With a lower dollar and softer U.S. Treasury yields helping to ease financial conditions, world stocks rose for a fourth day. They are up 2.5% this week, on course for their best week in seven.
Asian stocks are up six sessions out of the last seven.
But it has been a tough month for Asia, in large part due to the financial and economic troubles afflicting China. Asian stocks ex-Japan are down 6% in August, the biggest monthly loss since February.
China's NBS manufacturing PMI on Thursday is expected to inch up to 49.4 in August from 49.34 in July, but that will still mark the fifth month in a row below the key 50.0 level that separates expansion from contraction.
Services sector activity continues to grow - just - but manufacturing continues to struggle in the face of weak demand.

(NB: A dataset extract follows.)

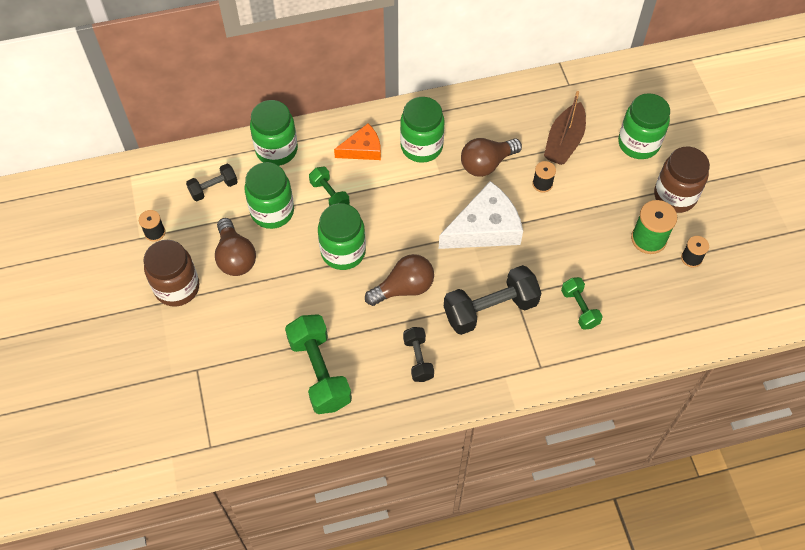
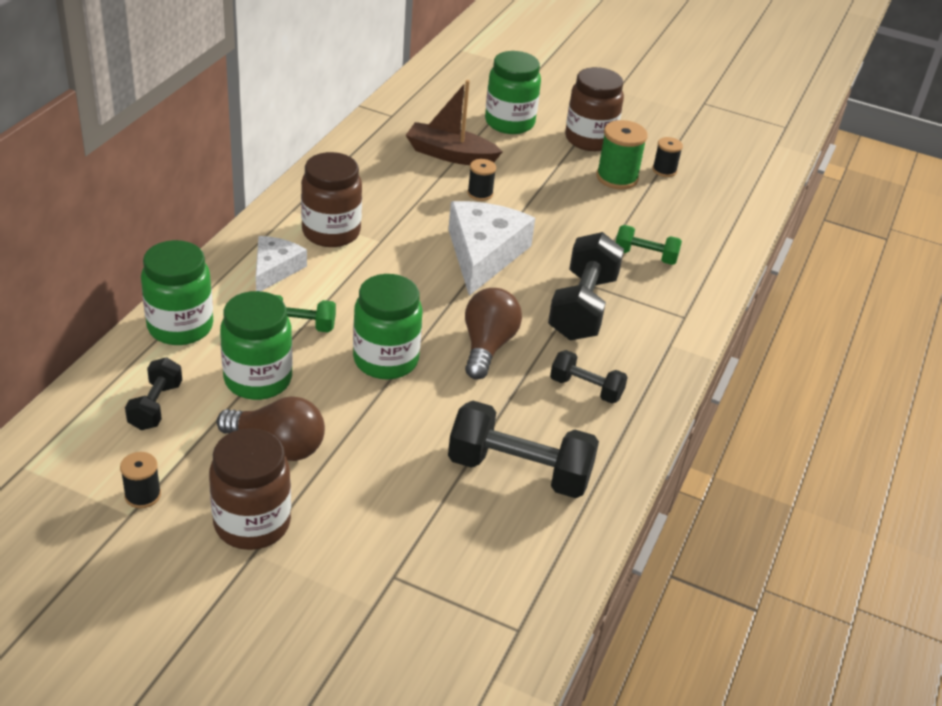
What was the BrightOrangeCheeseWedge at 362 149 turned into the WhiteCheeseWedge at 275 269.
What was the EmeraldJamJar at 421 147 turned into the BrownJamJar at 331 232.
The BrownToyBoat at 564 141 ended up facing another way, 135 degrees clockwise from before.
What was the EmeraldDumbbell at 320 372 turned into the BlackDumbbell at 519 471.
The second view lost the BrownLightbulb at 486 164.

The series of measures and steps taken by Chinese authorities and firms to boost investor sentiment and support local markets has had an impact. Chinese stocks earlier this week posted back-to-back gains of 1% or more for the first time since January.
But for August as a whole the index is on track for a 5.5% decline, capital outflows have accelerated, the currency has depreciated around 2% and an imploding property sector has prompted widespread downgrades to the broader growth outlook.
China's largest private property developer Country Garden warned on Wednesday of default risks if its financial situation continues to deteriorate and said it "felt deeply remorseful" for its record loss of 48.9 billion yuan ($6.72 billion) in the first half of the year.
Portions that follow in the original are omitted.